Theory of isolated magnetic skyrmions: From fundamentals to room temperature applications

Abstract

Magnetic skyrmions are topological quasiparticles of great interest for data storage applications because of their small size, high stability, and ease of manipulation via electric current. However, although models exist for some limiting cases, there is no universal theory capable of accurately describing the structure and energetics of all skyrmions. The main barrier is the complexity of non-local stray field interactions, which are usually included through crude approximations. Here we present an accurate analytical framework to treat isolated skyrmions in any material, assuming only a circularly-symmetric 360° domain wall profile and a homogeneous magnetization profile in the out-of-plane direction. We establish the first rigorous criteria to distinguish stray field from DMI skyrmions, resolving a major dispute in the community. We discover new phases, such as bi-stability, a phenomenon unknown in magnetism so far. We predict materials for sub-10 nm zero field room temperature stable skyrmions suitable for applications. Finally, we derive analytical equations to describe current-driven dynamics, find a topological damping, and show how to engineer materials in which compact skyrmions can be driven at velocities >1000 m/s.

Figure 1

Skyrmion profile and stabilizing energy. (a) Illustration of the 360° domain wall model.

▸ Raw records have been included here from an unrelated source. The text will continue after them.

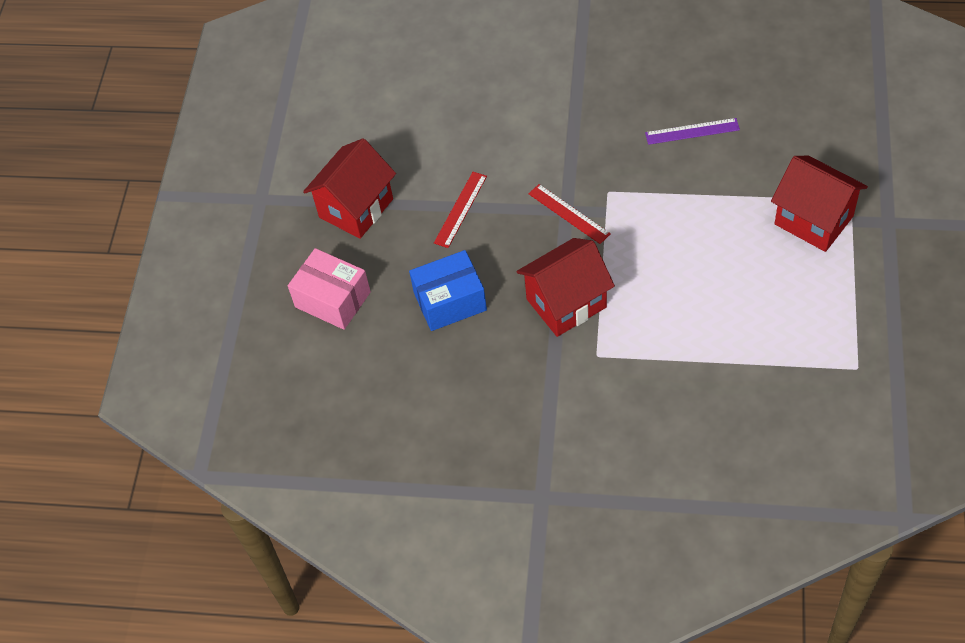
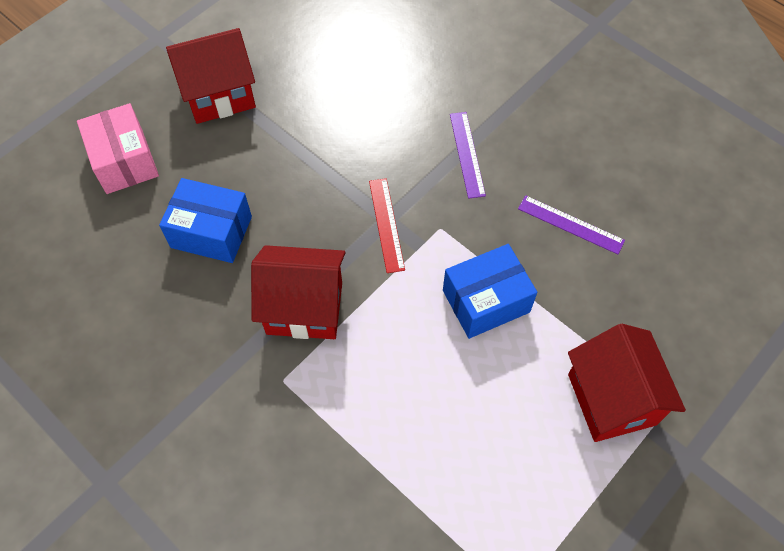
camera: 30 degrees right, 5 degrees up
(460, 209) = (300, 155): red ruler -> none
(579, 131) = (467, 154): none -> purple ruler
(682, 216) = (486, 301): none -> blue box

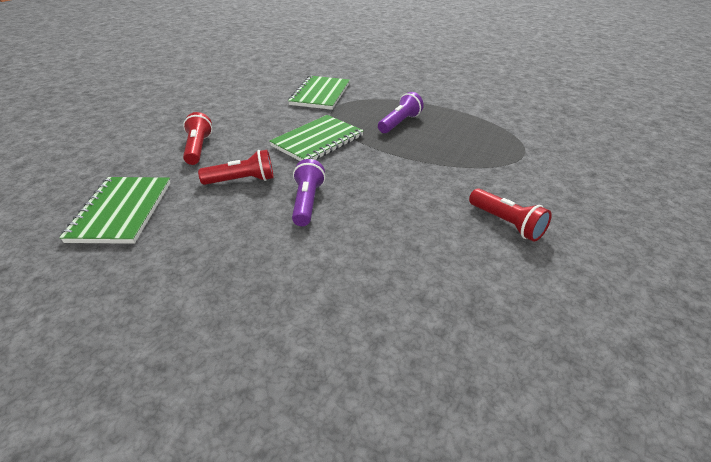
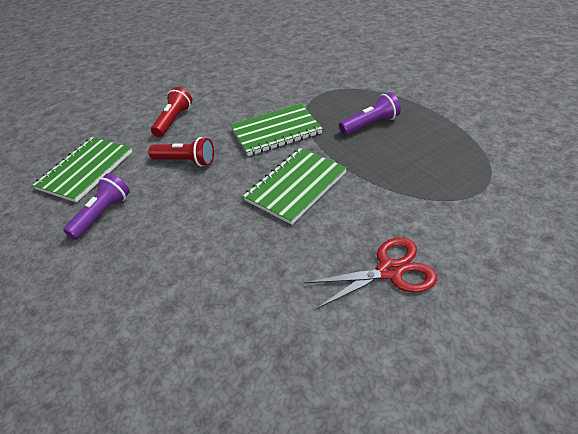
camera: 30 degrees right, 5 degrees up
(307, 202) = (222, 197): purple flashlight -> purple flashlight (102, 214)
(320, 94) = (316, 76): green notebook -> green notebook (296, 186)
(506, 223) = (390, 271): red flashlight -> red scissors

The plot shows the normalized perpendicular magnetization m_z as a function of position x along the diameter of a skyrmion and defines the characteristic parameters R (radius), Δ (domain wall width), ψ (domain wall angle, inset), and N (polarity or skyrmion charge). The profile corresponds to the μ₀H_z  = −1 T data point in (b). The negative value of the field indicates that it is oriented antiparallel to the skyrmion core. (b) Radius and domain wall width as a function of applied magnetic field μ₀H_z. The small solid data points are predictions of our analytical model, the solid large data points are results from micromagnetic simulations, the open points are experimental results of Romming et al.. The insets show the relaxed spin structures obtained from micromagnetic simulations corresponding to the large solid data points. (c) Total energy, domain wall energy, and bulk energy as a function of skyrmion radius at a field of μ₀H_z = −2 T. At each value of R the energy has been minimized to determine Δ and ψ. R_eq is the equilibrium radius as plotted in (b). At the minimum, the domain wall energy has a negative slope, qualifying this skyrmion as a DMI skyrmion. (d) Decomposition of the total energy in c into individual components. Domain wall energies (yellow): DMI energy (inverted), exchange energy, effective anisotropy energy, and volume stray field energy (multiplied by 10). Bulk energies (pink): effective Zeeman energy and remaining surface stray field energies (multiplied by 10).

Figure 2

Fundamental predictions of our model. (a–c) Room temperature collapse diameter predicted by different models (always requiring 50k_BT for stability, but all diagrams would look very similar for 30k_BT). In all diagrams, d is the thickness of the magnetic material and the total film thickness (including non-magnetic spacer layers) is 4d. All three diagrams were derived with A = 10 pJ/m, Q = 1.4, M_s = 1.4 MA/m, and H_z such that R is minimum. (a) Wall energy model of bubble domains. (b) Bogdanov and Hubert’s model^,, which considers stray fields by effective anisotropies. (c) Our model including stray field in their full non-local nature. (d) Characteristic energy plots for different values of D_i at d = 31.6 nm. The yellow and pink solid lines are the domain wall and bulk energy corresponding to the red solid line, respectively. The bulk energy has been offset by 155Ad to present it in the given plot range. (e) Radial cross section of a simulated non-DMI skyrmion (green) and low DMI (stray field) skyrmion (light blue). The red and blue lines are reproduced from ref., where the attempt was made to distinguish proper skyrmions from stray-field stabilized bubbles based on their radial profile. The radial profile of the simulated stray field skyrmions precisely agrees with the suggested shape of a DMI skyrmion, demonstrating that radial profile is not a valid selection criterion. θ = arccos (m_z) is the out-of-plane spin angle. The inset shows a fit of the 360° domain wall model to the numerically obtained solutions of the Euler equation of a zero-M_s system. The following parameters were used for the simulations: d = 2.8 nm, A = 10 pJ/m, M_s = 1.4 MA/m, Q = 1.01, D_i = 0, μ₀H_z = −63 mT for the non-DMI skyrmion and d = 1 nm, A = 10 pJ/m, M_s = 1.4 MA/m, Q = 1.01, D_i = 0.8 mJ/m², and μ₀H_z = −50 mT for the low DMI skyrmion (and no non-magnetic spacer layers in both cases).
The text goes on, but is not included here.